We’re hanging out in Miranda’s Cafe, having a friendly chat, a fun little roleplay, and someone comes in. A new friend, I hope! No, they leave immediately. Someone else enters, leaves. And again. And again. I watch a dozen people over the course of a few hours enter and leave the cafe within seconds. Clearly, not okapi enjoyers. Though I wonder, with the huge plate glass windows facing the street, whether a passerby could, without entering, peek inside the cafe and see the occupants therein, and decide whether to enter the cafe based on that information?
Or, you know, stick around and say hi. Most of us are nice.
I honestly see it a bit of as a culture problem and I try to occasionally nag people (by message’ing them ‘belated wolf sounds’) to be nicer and respect the others in the room. While the transparent exits are nice, if all the exits are transparent it feels a bit dumbed down.
That said, I’m not against transparent cafe exits per se. It’s a quality of life improvement. I just think that we should try to guide people to be less about popping in and more about throwing one-liners at strangers.
Transparent Miranda Cafe would be great! It’s a hangout spot for sure and though I can tell it’s occupied by looking at the population list in Sinder, there’s a variety of reasons you might not want to hang out in a room with certain other people that aren’t a culture problem and aren’t ‘those people suck’. e.g. I know if Alexander and Keet are in the room and I’m playing a character who isn’t fantasy or scifi inclined, I probably want to dip. If the Ode Clade are having a scene somewhere, I want to give them their privacy because I don’t have anything to add to it. If a person with ‘in heat’ as their status and has looking for rp turned on in a room with someone whose status is ‘rutting’ then I want to leave them to their business and be on my way. When I know my character isn’t going to bring anything constructive to a room, I don’t bother the people there. You can’t always tell at a glance, but sometimes you absolutely can. (And conversely, if I see a friend in a room, I’m more inclined to hang out there.)

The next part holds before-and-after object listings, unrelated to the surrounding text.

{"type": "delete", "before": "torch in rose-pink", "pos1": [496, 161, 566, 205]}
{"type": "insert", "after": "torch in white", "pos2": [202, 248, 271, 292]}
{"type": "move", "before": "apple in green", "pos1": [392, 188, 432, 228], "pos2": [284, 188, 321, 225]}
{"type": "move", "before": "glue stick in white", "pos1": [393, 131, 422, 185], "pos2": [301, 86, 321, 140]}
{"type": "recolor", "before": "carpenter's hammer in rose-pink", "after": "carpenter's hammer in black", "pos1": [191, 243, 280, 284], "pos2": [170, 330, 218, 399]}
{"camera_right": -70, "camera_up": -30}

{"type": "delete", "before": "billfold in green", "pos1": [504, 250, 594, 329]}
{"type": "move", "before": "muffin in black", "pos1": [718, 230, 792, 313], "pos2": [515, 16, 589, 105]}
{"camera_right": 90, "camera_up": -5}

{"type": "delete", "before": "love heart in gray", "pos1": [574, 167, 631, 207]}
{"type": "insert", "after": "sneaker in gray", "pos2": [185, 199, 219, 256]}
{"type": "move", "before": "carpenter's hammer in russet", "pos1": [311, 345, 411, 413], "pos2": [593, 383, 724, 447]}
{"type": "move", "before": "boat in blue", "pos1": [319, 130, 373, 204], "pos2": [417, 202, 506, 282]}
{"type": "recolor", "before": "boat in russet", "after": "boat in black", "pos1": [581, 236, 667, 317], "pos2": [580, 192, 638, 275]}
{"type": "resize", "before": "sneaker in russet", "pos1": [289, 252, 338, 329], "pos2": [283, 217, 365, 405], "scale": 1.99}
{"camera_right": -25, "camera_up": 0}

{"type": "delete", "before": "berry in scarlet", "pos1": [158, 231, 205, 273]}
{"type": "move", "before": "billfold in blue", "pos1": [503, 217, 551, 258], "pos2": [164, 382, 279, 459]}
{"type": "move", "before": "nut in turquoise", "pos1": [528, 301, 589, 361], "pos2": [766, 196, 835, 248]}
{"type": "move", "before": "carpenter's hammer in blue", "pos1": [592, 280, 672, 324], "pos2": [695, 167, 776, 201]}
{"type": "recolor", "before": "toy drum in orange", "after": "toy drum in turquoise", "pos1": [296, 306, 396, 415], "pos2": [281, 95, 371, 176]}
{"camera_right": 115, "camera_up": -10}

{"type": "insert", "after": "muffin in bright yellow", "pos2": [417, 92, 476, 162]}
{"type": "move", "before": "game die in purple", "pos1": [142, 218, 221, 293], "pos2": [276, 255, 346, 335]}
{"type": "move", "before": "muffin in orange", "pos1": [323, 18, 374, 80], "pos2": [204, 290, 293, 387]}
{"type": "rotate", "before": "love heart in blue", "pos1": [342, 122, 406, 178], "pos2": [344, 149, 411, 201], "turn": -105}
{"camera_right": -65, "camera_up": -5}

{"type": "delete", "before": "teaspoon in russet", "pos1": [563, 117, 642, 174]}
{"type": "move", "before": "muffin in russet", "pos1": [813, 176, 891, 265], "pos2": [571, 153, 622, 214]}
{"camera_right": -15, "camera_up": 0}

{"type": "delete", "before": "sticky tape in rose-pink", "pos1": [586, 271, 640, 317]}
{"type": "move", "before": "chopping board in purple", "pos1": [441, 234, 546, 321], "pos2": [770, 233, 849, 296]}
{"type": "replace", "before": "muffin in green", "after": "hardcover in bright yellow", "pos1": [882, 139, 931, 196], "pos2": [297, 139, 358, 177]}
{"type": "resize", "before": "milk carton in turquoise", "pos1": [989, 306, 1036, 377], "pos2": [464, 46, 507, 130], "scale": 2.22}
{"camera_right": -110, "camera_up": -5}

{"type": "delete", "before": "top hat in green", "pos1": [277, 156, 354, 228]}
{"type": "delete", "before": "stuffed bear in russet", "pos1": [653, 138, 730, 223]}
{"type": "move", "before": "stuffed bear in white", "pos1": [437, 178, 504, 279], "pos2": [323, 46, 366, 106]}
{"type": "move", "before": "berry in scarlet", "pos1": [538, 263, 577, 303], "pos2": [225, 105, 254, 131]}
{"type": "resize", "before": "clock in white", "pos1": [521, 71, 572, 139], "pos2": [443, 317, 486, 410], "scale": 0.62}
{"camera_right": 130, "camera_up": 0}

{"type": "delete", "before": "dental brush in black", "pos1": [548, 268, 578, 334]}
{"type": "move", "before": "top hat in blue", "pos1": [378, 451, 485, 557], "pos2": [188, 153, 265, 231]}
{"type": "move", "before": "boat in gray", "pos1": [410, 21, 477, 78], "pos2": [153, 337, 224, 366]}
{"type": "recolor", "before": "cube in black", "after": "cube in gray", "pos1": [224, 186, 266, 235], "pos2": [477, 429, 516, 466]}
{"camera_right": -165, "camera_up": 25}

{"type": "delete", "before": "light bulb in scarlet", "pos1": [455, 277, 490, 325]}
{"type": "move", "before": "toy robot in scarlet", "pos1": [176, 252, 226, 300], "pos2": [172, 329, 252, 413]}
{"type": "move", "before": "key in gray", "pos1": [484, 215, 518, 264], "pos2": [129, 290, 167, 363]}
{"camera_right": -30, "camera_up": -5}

Besides, Shinyuu, you pop into the park, hmm at us, and pop out all the time and that room has a transparent exit.
I try to keep my ‘Hey there, I’m not staying’ interruptions to a minimum because it’s not really productive to whatever RP is happening in the room. So if I do, it’s generally a quick wave or nod to a friend or someone I might be interested in, and then I continue on so I don’t interrupt something I don’t plan to get involved in.
I’ve been thinking that making the entrance to Miranda’s (and probably thus also the exit out) into a transparent one would be a big value-add.
Up until now I simply assumed that the cafe already had a transparent door facing into the building. I can understand the argument that relying too much on transparent doors could dumb down the rp culture (I’m personally all for engaging with and meeting new people from time to time, so when I see folks pop in and leave back the way they came a few seconds later, it does feel just a lil disheartening ), but considering how prominent of a location the cafe is in, being in the town centre, I’d think it’s probably worth putting a transparent door to and from both sides.
It’s a good change. Most cafés make a feature out of letting you see and be seen. Of course, then you get into “why doesn’t Cookies 'n Cream have it?”
Honestly, I think it’d be good to give regular users a small budget of transparent exits, like profiles, rather than gating the feature behind a paywall, so they can apply them to critical areas of their builds (either where ‘churn’ is a problem, or where it just makes the most sense).
Of course, another way to approach it would be a script that changed the description on one side when someone visited the other… hmmm.